But within a century, it was all over. The Reformation did for the college of priests and prayers for the dead, and the Anglican reformers comprehensively wrecked the buildings which their ancestors had built up with such devotion. What little remained was seen off by the puritans a century later. To be fair, some of the loveliest interiors in Suffolk are those which speak of the 17th and 18th Century life of their buildings, but here at Wingfield, the first response is to mourn what must have been lost. Indeed, by the 17th Century this chancel was derelict and disused, probably roofless. What survives in the church from those years is ephemeral, unexceptional, except perhaps for the hudd, a kind of sentry box used by clergymen at burials in inclement weather. The only other one I know of in East Anglia is at Walpole St Peter in Norfolk.

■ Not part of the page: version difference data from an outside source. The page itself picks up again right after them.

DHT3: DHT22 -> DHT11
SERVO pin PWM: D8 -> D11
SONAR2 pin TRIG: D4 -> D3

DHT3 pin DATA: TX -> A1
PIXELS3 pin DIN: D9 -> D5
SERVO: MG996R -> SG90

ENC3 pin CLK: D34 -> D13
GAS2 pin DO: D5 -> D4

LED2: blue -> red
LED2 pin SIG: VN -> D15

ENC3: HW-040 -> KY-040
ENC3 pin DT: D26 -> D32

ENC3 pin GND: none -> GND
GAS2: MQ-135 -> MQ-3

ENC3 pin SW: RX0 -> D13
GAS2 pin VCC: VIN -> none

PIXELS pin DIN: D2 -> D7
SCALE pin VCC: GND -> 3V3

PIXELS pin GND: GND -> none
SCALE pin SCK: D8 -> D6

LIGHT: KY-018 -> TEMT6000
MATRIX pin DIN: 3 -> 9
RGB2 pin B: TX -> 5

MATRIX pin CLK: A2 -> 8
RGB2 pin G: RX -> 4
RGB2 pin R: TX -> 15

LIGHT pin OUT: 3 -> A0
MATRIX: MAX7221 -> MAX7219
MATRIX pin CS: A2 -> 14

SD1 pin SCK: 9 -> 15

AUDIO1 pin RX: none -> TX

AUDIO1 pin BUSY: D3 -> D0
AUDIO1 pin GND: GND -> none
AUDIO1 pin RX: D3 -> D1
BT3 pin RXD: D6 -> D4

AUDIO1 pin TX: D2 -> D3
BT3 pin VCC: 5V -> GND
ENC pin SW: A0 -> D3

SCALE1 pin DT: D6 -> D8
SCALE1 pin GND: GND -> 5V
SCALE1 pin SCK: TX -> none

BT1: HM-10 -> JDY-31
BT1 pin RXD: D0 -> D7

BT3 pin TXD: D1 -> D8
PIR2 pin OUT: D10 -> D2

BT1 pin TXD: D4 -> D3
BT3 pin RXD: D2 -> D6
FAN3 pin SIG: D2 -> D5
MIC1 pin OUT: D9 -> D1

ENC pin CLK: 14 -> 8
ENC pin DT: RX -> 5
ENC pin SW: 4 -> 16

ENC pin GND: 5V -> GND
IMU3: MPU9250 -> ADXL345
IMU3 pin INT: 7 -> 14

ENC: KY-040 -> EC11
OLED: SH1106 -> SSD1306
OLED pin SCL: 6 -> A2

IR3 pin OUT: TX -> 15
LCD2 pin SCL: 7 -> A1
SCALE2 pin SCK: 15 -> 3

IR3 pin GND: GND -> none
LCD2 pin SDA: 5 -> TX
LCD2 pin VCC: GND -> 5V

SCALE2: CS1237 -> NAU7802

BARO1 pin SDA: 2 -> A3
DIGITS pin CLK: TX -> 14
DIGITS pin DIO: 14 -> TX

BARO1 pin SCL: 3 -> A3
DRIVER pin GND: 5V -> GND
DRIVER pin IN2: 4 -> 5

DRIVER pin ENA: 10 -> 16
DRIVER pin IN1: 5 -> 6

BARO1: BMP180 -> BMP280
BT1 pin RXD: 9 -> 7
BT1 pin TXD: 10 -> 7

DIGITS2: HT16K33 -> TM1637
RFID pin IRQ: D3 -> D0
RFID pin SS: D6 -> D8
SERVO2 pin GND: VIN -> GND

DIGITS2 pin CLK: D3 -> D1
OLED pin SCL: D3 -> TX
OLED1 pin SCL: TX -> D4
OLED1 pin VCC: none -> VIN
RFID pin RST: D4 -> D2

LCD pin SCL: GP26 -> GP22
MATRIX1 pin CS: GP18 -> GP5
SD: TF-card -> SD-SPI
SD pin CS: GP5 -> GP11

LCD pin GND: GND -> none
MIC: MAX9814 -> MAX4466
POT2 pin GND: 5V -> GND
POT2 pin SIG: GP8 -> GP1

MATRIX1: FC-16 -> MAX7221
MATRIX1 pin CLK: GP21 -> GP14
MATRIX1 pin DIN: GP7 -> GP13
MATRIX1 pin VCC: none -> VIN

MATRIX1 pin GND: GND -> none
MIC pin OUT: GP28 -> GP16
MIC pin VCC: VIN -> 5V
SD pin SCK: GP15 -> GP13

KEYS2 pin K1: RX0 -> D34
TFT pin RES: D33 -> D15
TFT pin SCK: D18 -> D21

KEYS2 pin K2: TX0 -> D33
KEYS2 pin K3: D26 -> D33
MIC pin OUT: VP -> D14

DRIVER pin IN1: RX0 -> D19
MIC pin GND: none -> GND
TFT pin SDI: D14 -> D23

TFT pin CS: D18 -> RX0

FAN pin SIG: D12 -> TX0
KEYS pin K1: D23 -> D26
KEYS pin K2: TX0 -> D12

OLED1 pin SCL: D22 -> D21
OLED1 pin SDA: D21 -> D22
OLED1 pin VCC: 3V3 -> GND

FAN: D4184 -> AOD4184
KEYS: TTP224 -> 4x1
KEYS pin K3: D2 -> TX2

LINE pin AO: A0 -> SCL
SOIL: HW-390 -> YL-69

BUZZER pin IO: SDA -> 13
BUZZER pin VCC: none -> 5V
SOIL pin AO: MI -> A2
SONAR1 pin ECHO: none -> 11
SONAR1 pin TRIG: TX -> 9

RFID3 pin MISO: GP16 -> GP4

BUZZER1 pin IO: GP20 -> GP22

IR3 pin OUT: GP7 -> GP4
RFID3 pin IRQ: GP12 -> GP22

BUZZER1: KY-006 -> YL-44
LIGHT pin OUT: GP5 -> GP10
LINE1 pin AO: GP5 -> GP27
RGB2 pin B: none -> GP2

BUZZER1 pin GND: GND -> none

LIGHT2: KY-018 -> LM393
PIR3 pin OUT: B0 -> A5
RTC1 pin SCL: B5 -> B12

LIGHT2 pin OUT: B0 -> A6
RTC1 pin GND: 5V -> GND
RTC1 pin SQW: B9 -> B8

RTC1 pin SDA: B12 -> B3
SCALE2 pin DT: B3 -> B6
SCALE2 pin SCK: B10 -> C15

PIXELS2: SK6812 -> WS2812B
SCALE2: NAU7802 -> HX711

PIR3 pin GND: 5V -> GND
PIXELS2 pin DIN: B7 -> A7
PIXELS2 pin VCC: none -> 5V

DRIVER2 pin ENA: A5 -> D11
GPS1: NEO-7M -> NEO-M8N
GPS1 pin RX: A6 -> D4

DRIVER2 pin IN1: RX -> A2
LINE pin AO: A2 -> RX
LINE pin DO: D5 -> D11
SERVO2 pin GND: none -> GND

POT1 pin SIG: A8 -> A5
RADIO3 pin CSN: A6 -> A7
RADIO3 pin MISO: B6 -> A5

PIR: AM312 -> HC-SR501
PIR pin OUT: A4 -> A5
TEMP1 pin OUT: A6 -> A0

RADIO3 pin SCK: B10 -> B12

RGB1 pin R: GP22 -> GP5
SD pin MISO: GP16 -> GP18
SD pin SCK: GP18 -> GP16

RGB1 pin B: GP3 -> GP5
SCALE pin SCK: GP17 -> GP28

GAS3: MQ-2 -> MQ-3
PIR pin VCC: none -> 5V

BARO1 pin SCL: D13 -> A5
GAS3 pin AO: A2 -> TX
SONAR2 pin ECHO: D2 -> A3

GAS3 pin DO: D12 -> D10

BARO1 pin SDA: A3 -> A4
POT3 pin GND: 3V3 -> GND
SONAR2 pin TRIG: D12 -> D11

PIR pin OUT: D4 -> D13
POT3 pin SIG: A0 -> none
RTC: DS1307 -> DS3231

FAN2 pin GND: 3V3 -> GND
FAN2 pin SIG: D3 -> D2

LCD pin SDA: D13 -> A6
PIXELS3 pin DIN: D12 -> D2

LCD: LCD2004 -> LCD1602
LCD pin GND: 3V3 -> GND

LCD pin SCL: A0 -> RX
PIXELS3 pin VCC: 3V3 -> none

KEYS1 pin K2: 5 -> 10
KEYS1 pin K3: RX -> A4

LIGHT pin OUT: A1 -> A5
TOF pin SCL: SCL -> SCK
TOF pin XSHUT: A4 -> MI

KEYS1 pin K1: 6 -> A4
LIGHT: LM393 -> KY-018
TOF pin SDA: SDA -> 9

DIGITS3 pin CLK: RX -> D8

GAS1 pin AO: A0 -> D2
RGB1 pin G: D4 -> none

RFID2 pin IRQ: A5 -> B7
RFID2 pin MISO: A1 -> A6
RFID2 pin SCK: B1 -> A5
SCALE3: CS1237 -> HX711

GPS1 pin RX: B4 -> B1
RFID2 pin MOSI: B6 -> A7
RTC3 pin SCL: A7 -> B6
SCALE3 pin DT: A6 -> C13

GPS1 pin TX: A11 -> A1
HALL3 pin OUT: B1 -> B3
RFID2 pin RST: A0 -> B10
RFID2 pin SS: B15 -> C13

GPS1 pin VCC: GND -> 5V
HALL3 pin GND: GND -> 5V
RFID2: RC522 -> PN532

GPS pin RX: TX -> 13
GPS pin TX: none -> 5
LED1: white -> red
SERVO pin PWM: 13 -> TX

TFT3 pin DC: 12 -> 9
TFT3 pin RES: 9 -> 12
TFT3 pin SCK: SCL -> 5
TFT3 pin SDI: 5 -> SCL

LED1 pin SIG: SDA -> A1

The chancel was restored in the 1860s and then half a century later it was reordered in an Anglo-Catholic fashion with furnishings by the great Ninian Comper. Incredibly, these were almost entirely removed and destroyed in another refurbishment in the 1960s, and all that survives of Comper are the candle holders on the return stall. What we see today in any case is the result of another major restoration in 1999.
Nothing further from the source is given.